Opinion
No. COA10-780
Filed 17 May 2011 This case not for publication
Appeal by defendant from judgment entered 8 June 2009 by Judge Robert F. Floyd, Jr., in Robeson County Superior Court. Heard in the Court of Appeals 1 December 2010.
Attorney General Roy Cooper, by Assistant Attorney General K.D. Sturgis, for the State. William D. Spence for defendant.
Robeson County No. 07 CRS 53581.
William Damian Scott (defendant) was convicted of second degree murder and discharging a weapon into occupied property in the shooting death of Tiffany Marie Chavis (the victim). Defendant was sentenced to a term of 189 to 236 months' imprisonment. He now appeals.
Defendant and the victim began dating in December 2006. The victim lived in a trailer next to her parents on a dirt road near the dirt road on which defendant lived. Defendant's property consisted of a trailer and a wooden shed, surrounded by a six-foot-high fence. The victim's friend, Crystal Scott, lived across the street from defendant.
Robin Locklear, a friend of the victim's, testified that about a month before the shooting: defendant burst into the victim's home and, in Ms. Locklear's presence, shouted at the victim about her not answering his phone calls and "denying that he cheated on her." A few days later, the couple broke up.
In mid-May, the victim heard that defendant was at the beach with another woman; she and a few friends went to defendant's trailer, piled all of his clothes on the floor, and poured bleach over them. The women then took the clothes, selling some and giving others away. A day or two later, per Ms. Locklear's testimony, defendant called the victim and threatened her, warning her that "she had better not come back down his dirt road."

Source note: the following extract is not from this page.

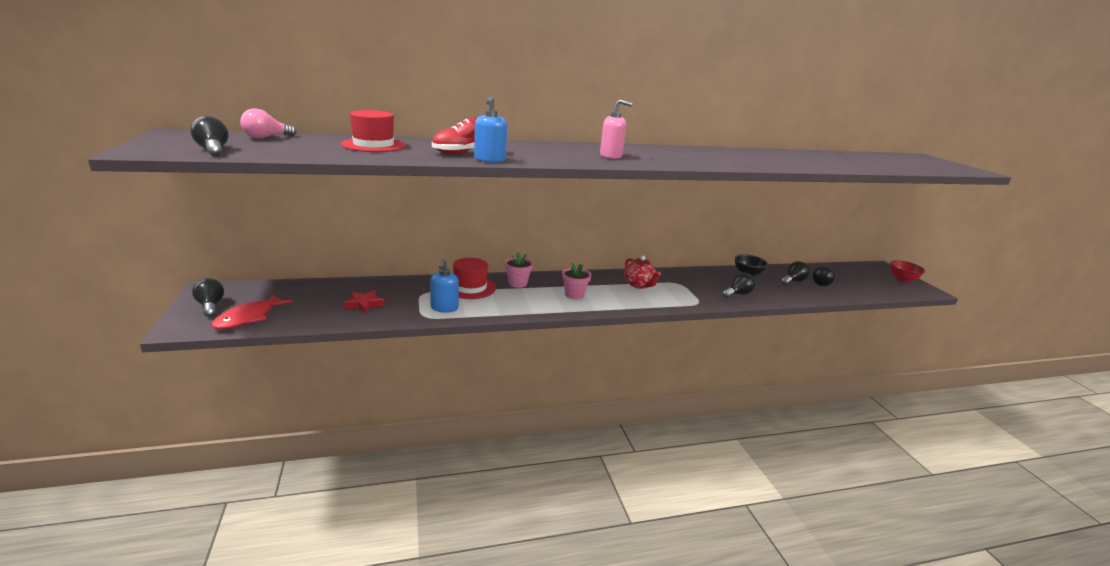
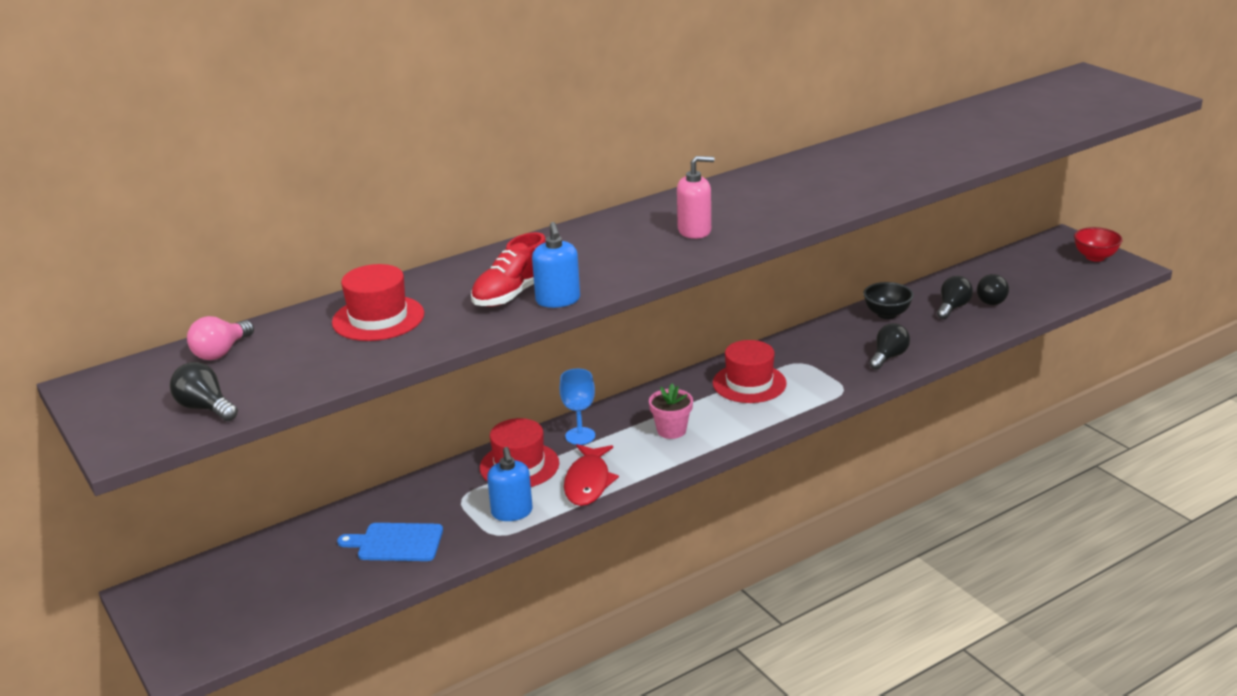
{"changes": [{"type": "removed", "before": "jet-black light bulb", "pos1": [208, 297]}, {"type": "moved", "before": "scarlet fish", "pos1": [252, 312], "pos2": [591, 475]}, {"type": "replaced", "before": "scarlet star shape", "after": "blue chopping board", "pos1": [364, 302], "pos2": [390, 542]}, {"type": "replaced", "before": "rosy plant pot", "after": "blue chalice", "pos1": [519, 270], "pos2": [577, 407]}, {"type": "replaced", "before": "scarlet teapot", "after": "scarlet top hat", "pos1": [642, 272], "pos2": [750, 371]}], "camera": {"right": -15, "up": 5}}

On his way home from the beach, defendant received a call notifying him about the destruction of his clothes. Defendant testified that, as he neared his trailer, he saw the victim's car coming up the road toward him. He exited his car, stopped her, and confronted her about the incident, and she denied taking part in it. Per his testimony, he then reached through her window and pulled her shirt back from around her neck to see whether she was wearing an expensive chain he had recently given her; when he did not see it, he reached in and took her pocketbook from the seat "to see if the necklace was in there." The two fought over the pocketbook for a few seconds, and then defendant relinquished it. The victim then drove to a motel in a different town and called her sister, Victoria Chavis, to bring her children to her. Ms. Chavis did so.
On 4 June 2007, Ms. Chavis was at Ms. Scott's house, where the two were swimming. In the early evening, the victim came to pick up Ms. Chavis from the house in her own car. As they were pulling away from the house, Ms. Chavis testified, she heard a gunshot and turned to see the rear windshield broken. The victim flinched and fell into Ms. Chavis's lap; she struggled to stop the car, then ran inside the trailer to call the police.
Defendant testified as follows: On the day of the shooting, he was in the doorway of the shed on his property and saw the victim's car backing out of Ms. Scott's driveway. He was holding the .40 Glock that belonged to his friend who lived in the shed; the trigger of the gun was defective in a way that made it fire more easily than it normally would. When he saw the victim's car, defendant decided to fire up in the air "to scare her[,]" but his friend told him not to fire the gun as they had recently seen children at a nearby party. Defendant agreed and, as he was lowering the hand holding the gun, the gun "just went off" and he dropped it. He then stuck the gun in his back pocket and ran for the woods. He turned himself in to authorities on 7 June 2007.
Defendant was convicted of second degree murder and discharging a weapon into occupied property. He now appeals.
I.
Defendant first argues that the trial court improperly allowed certain testimony by Ms. Locklear. Specifically, he argues that the testimony was inadmissible hearsay and, even if it were admissible, its prejudicial effect outweighed its probative value. We disagree.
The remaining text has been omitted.